Premier League of Belize
- Season: 2019–20
- Dates: 27 July 2019 – 11 March 2020
- Champions: Opening: Verdes Closing: Season cancelled
- CONCACAF League: Verdes
- Matches played: 89
- Goals scored: 296 (3.33 per match)
- Top goalscorer: Opening: Mariano Landero (14) Closing: Georgie Welcome (8)
- Biggest home win: Belmopan Bandits 11-0 Placencia Assassins (11 January 2020)
- Biggest away win: Valley Pride Freedom Fighters 1-10 Verdes (6 October 2019)
- Highest scoring: Valley Pride Freedom Fighters 1-10 Verdes (6 October 2019) Belmopan Bandits 11-0 Placencia Assassins (11 January 2020)
- Longest winning run: San Pedro Pirates (4)
- Longest unbeaten run: Verdes (15)
- Longest winless run: Valley Pride Freedom Fighters (10)
- Longest losing run: Valley Pride Freedom Fighters (7)

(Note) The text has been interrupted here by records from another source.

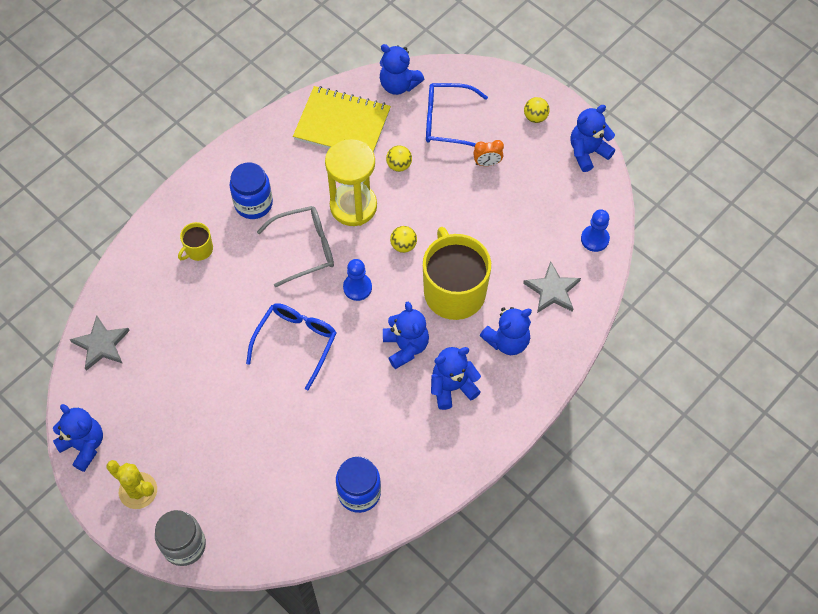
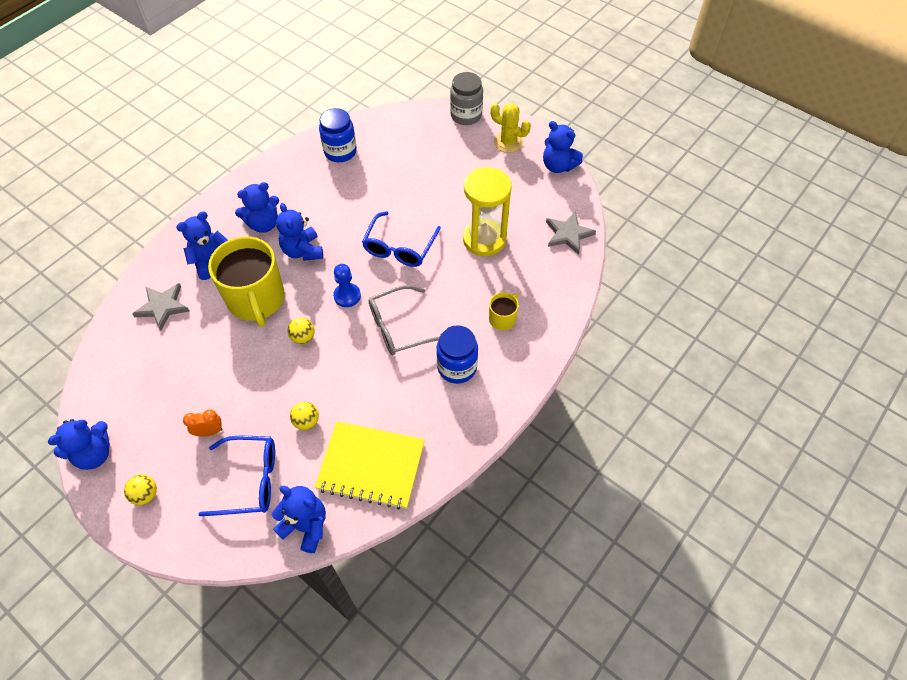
camera: 175 degrees right, 5 degrees down
(353, 206) = (354, 373): yellow hourglass -> yellow hourglass (484, 239)
(594, 239) = (110, 358): blue pawn -> none

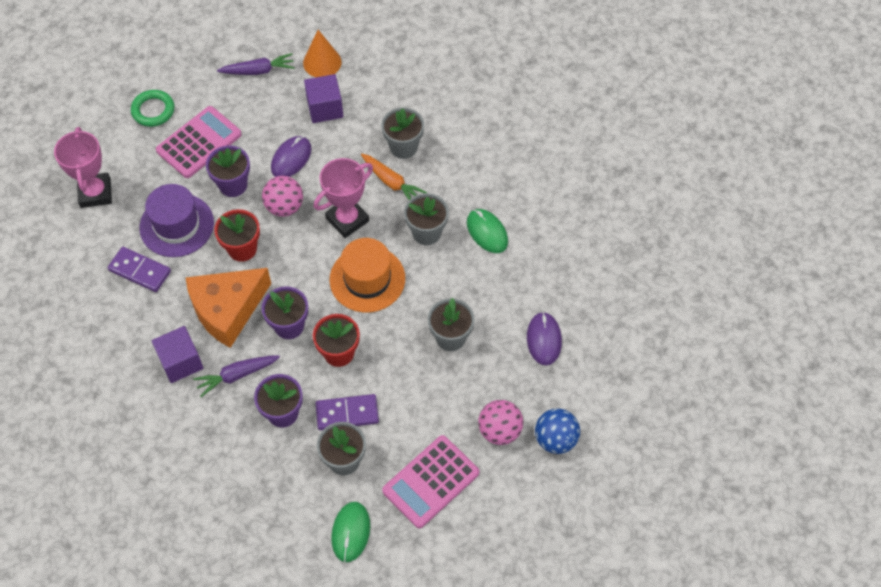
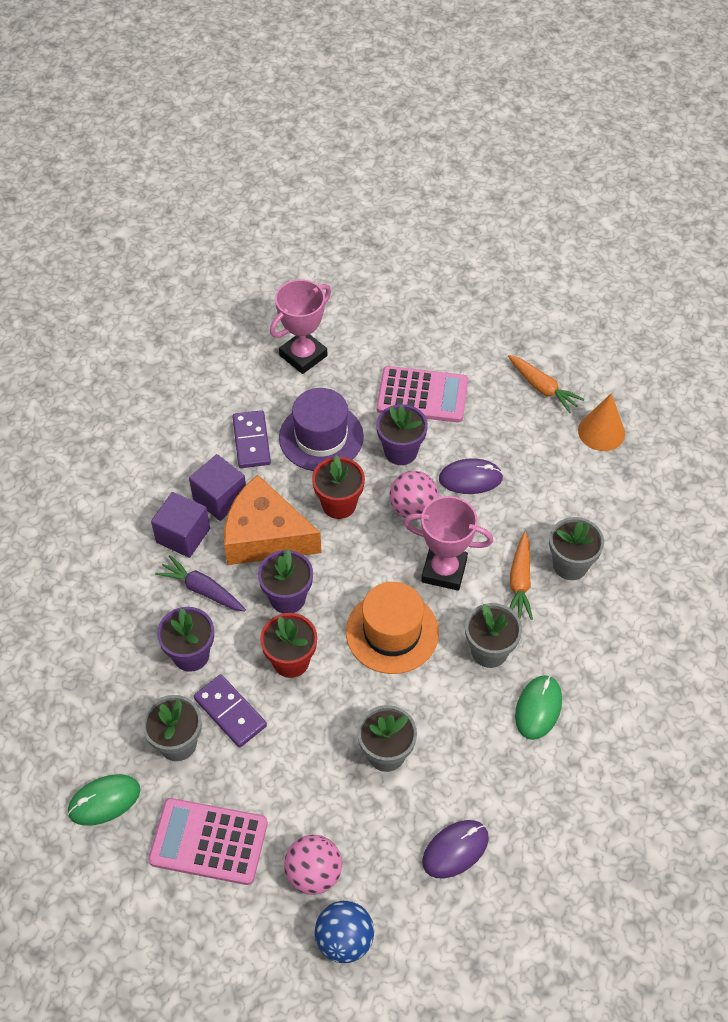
camera: 55 degrees right, 5 degrees down
(153, 110) = (424, 339): green ring -> none
(258, 71) = (542, 388): purple carrot -> orange carrot
(325, 108) = (552, 468): purple cube -> purple cube (220, 498)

= 2019–20 Premier League of Belize =

The 2019–20 Premier League of Belize was the ninth season of the Premier League of Belize, the highest competitive football league in Belize, after it was founded in 2011. There were two seasons which were spread over two years.

==Teams==

| Team | City | Stadium | Manager | Captain |
|---|---|---|---|---|
| Altitude | Independence | Michael Ashcroft Stadium | BLZ Hilberto Muschamp | BLZ Jose Urbina |
| Belize Defence Force | Belize City | MCC Grounds | BLZ Jerome Serano | BLZ Osmar Duran |
| Belmopan Bandits | Belmopan | Isidoro Beaton Stadium | CRI Leroy Sherrier Lewis | BLZ Dalton Eiley |
| Placencia Assassins | Placencia | Placencia Football Field | BLZ Robert Muschamp | BLZ Ashley Torres |
| San Pedro Pirates | San Pedro | Ambergris Stadium | BRA Jorge Nunez | BLZ Jesse Smith |
| Valley Pride Freedom Fighters | Dangriga | Carl Ramos Stadium | BLZ Gerson Voss | BLZ Jacinto Bermudez |
| Verdes | San Ignacio | Norman Broaster Stadium | PER Cesar Martin Dall'Orso | BLZ Woodrow West |
| Wagiya | Dangriga | Carl Ramos Stadium | BLZ Francis Flores |  |

==Opening season==

From the 2018–19 Premier League of Belize closing season, 7 teams continued to play in the opening season of 2019–20, with Placencia Assassins returning to the league to replace Police United. Freedom Fighters were also rebranded to Valley Pride Freedom Fighters and relocated to Dangriga from Punta Gorda.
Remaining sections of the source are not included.